España es el decimocuarto país más rico del mundo, o sea, que hay ciento ochenta países más pobres. Dentro de esa élite, aquí arriba están las dos autonomías más pastosas, vamos, que nos rodean quince comunidades más achuchadas. Si se prefiere la contabilidad viejuna, Gipuzkoa es la provincia con mayor renta individual, por encima de otras cuarenta y nueve provincias y, claro, Ceuta y Melilla. Los urbanitas locales también ocupan el podio: San Sebastián es la más forrada de todas las ciudades ibéricas, sí, ibéricas, y me ahorro detallarles qué urbes la acompañan. Supongo que lo imaginan.

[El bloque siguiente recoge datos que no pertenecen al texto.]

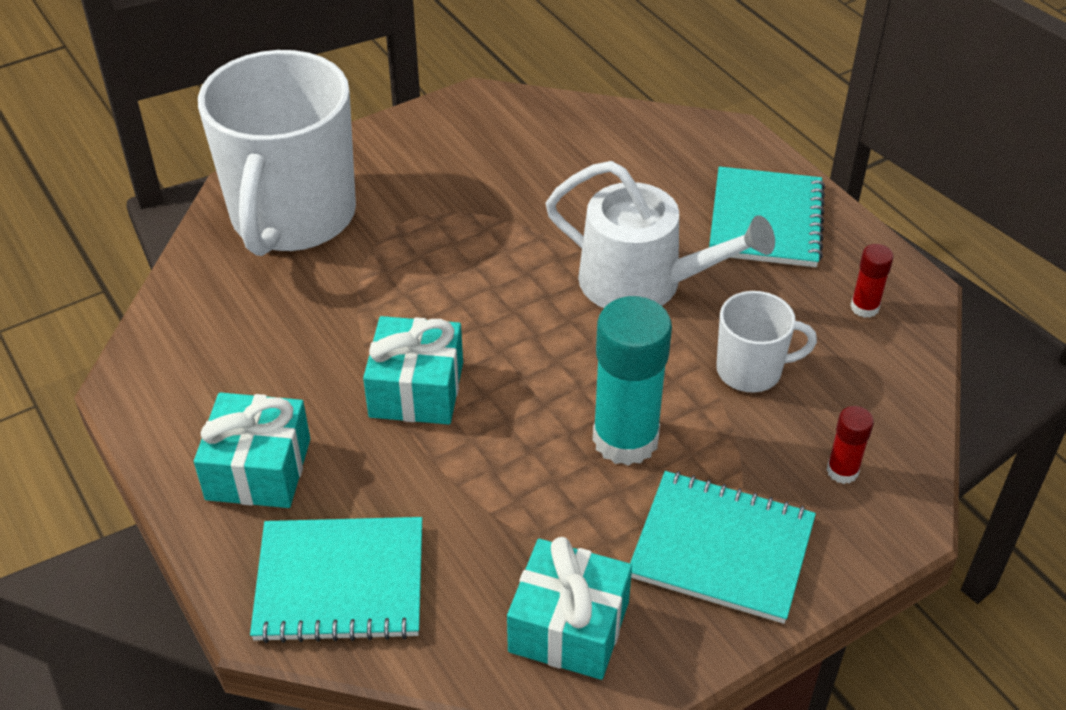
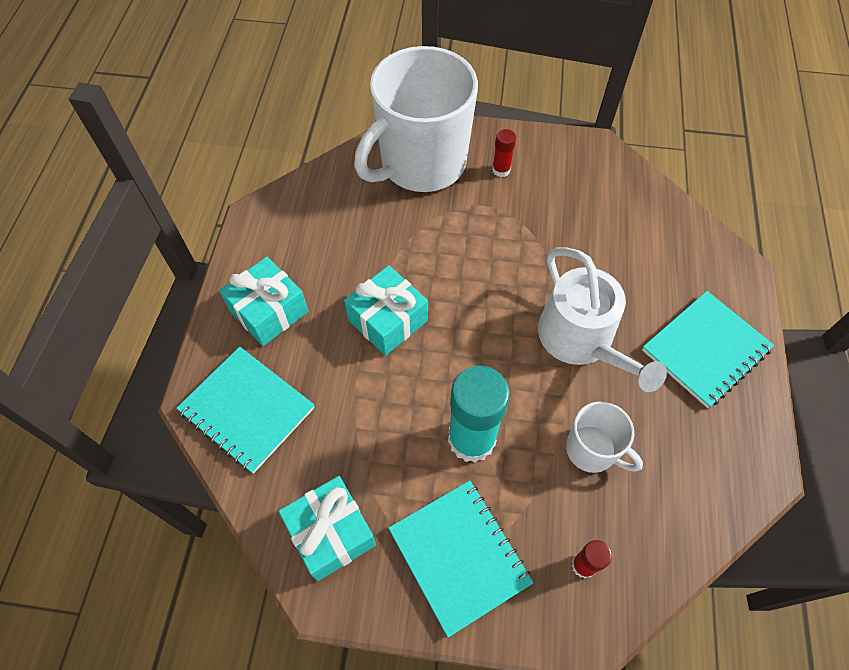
camera: 40 degrees right, 15 degrees up
(864, 307) = (713, 461): red glue stick -> red glue stick (501, 170)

Me podrán corregir algún dato, pero en general así andamos. En Diario de Sarajevo contaba Alfonso Armada el modo en que le jerarquizó su identidad un tal Emir, paisano de Travnik: “Si miro el Universo, soy de la Tierra; si miro la Tierra, soy europeo; si miro Europa, soy bosnio: y si miro Bosnia, soy musulmán”. En cualquiera de esas escalas el personal por estos pagos podría confesarse como sigue: mea culpa, mea culpa, mea culpa, me va bien. Nuestra calidad de vida es, mirando a lo grande, muchísimo mejor que la media de la humanidad; mirando a lo pequeño, en fin, qué añadir.

Y, sin embargo, en el bar no existe pueblo más acomplejado y falsete, victimista y agónico, ante su envidiable situación. Se lleva blasonar de cinturón apretado, algo que jamás haría quien en serio lo llevara. Por eso tiene esa adscripción, la penuria de pega, un punto obsceno e insultante. Nosotros, los pobres, se oye con frecuencia impostada. Pobre de postal, lalalala. Pues casi nunca lo dicen los pobres de verdad, ni los de aquí, ni los de allá.